2. Clean Out the Filter
Once you’re sure the drain is cleaned out, the next step is to clean the filter. This is something that should be performed as part of general maintenance, and as such, Samsung has made removing the filter quite convenient to allow for easy cleaning.
- The filter is located at the bottom of the dishwasher; you’ll first need to remove the lower rack to gain access to it.
- Rotate the filter counterclockwise to release it; then, you can lift up the filter compartment door and pull it straight up and out of the washer.NOTE: Very old models of Samsung dishwashers may not have a removable filter. If this is the case, you should refer to your user manual to ascertain the correct procedure for filter removal based on your specific model.
- Using an old cloth, wipe down the area around the filter housing and door.
- Place the filter inside a bowl filled with distilled white vinegar and leave it overnight, then rinse it thoroughly under running water the next day.
- Re-install the filter, close the door, and then rotate it clockwise to lock everything in place.
3. Clean Out the Drain Pump
Much like the filter and drain, the pump will also need cleaning if it’s become clogged up.
- Start by once again removing the lower rack.
- You’ll need to first remove the filter we cleaned in the previous step to gain access to the drain pump.
- Remove the drain pump housing by pushing the handle up and away from the bottom of the washer and then pulling it out.
- Visually check the impeller at this stage to make sure bits aren’t snapped off and look in good order. If it’s clearly damaged, you should contact Samsung customer support, who will help replace it.
- Wipe everything down so it’s clean, and all foreign objects and debris are removed.
- Then simply re-install the drain pump cover by pushing it down into place until you hear an audible click.
4. Replace the Water Level Sensor
Depending on your particular Samsung washer model, the water level sensor may be located in a different spot. You should refer to your user manual to ascertain its exact location.
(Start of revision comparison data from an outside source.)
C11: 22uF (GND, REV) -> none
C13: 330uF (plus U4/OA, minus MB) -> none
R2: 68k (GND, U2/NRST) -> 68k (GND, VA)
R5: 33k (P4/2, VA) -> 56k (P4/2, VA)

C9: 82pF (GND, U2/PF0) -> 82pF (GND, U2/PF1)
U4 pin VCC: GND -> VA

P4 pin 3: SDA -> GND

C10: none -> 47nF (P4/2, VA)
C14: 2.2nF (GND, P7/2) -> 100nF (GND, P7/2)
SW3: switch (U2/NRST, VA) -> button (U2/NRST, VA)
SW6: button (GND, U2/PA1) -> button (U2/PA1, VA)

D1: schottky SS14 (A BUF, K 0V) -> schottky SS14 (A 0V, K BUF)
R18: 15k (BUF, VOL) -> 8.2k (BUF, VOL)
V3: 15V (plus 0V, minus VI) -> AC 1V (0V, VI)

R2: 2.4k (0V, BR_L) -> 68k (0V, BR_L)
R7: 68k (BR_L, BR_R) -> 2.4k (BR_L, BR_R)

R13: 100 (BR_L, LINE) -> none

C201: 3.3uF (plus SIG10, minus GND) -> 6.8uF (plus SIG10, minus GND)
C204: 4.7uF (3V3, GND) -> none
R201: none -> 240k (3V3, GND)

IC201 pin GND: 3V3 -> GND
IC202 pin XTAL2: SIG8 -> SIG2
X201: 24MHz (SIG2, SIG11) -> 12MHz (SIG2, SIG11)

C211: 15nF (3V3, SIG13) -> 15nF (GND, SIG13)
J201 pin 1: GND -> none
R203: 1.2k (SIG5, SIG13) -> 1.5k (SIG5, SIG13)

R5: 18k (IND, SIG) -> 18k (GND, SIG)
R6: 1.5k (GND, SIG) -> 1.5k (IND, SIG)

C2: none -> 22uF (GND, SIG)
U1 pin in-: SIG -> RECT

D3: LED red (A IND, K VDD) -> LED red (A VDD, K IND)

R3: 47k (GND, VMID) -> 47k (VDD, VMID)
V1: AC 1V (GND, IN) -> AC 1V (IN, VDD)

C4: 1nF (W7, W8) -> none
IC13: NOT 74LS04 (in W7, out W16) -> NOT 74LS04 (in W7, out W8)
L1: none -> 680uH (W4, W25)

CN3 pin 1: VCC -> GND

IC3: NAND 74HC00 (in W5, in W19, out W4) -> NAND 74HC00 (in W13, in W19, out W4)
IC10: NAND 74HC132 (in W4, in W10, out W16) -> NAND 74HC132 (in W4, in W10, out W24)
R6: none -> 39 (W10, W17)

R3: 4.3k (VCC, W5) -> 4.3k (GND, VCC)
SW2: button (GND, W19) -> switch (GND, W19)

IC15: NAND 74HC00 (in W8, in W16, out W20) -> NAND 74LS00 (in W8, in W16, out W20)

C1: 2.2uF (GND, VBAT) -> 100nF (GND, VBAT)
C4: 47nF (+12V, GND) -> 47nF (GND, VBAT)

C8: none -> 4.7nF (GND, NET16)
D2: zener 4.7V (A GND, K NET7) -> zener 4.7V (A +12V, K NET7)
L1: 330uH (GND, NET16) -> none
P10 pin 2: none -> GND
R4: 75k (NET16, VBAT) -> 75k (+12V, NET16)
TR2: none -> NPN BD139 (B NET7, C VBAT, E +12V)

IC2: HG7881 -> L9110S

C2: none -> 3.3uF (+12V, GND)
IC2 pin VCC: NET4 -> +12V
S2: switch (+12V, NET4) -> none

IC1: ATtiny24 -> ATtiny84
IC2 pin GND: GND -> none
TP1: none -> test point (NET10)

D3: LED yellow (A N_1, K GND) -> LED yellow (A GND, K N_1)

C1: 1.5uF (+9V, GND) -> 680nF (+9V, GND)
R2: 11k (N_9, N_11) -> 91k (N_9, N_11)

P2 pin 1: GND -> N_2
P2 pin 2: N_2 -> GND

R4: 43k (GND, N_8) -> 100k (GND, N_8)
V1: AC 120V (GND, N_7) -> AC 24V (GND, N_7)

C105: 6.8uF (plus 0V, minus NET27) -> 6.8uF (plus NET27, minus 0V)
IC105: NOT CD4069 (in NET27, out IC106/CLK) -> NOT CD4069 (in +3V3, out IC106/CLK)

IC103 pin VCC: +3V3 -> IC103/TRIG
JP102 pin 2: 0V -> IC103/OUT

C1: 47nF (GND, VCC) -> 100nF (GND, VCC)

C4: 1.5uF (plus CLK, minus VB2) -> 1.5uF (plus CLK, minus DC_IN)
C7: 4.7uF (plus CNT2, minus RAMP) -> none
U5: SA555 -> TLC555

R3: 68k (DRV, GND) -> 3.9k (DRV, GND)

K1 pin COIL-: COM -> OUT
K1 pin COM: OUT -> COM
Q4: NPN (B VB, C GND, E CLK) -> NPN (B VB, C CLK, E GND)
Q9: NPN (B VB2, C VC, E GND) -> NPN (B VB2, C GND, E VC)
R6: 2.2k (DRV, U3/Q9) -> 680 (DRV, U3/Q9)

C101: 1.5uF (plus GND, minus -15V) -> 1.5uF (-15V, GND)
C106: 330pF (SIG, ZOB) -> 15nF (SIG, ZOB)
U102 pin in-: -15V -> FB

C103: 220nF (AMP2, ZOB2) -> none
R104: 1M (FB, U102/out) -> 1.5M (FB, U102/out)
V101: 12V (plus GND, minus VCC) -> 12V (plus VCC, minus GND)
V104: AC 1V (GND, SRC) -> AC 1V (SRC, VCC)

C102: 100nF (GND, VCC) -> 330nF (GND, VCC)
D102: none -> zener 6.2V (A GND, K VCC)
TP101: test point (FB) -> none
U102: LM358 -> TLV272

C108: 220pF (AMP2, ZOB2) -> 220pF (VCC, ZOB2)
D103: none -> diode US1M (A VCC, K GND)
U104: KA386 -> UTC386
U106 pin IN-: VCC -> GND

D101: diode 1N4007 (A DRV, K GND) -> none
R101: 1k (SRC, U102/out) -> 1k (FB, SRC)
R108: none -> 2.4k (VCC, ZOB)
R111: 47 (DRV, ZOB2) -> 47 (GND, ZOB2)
You’ll first need to test the switch for continuity using a multimeter.
If it’s found to be non-functional, then it should be replaced. In this scenario, I recommend contacting Samsung customer support, who will help you with both sourcing a new water level sensor and arranging for a trained technician to install it for you.
5. Power Cycle the Washer
Sometimes washers just run into strange code errors and glitches that a simple power cycle can fix. To perform a power cycle or hard reset, you need to turn off the machine and then unplug it from the power source or turn off the associated circuit breaker.
Wait for 2-3 minutes for the residual capacitor energy to discharge. Then start the machine back up.
Preventing the Samsung Dishwasher OC code
Once you have removed the error, it’s pretty easy to prevent it from coming back in the future. All you need to do is keep up with general cleaning and maintenance, which includes cleaning out the drain filters and checking the drain every month or two.
You can do this every few weeks if you use the dishwasher often.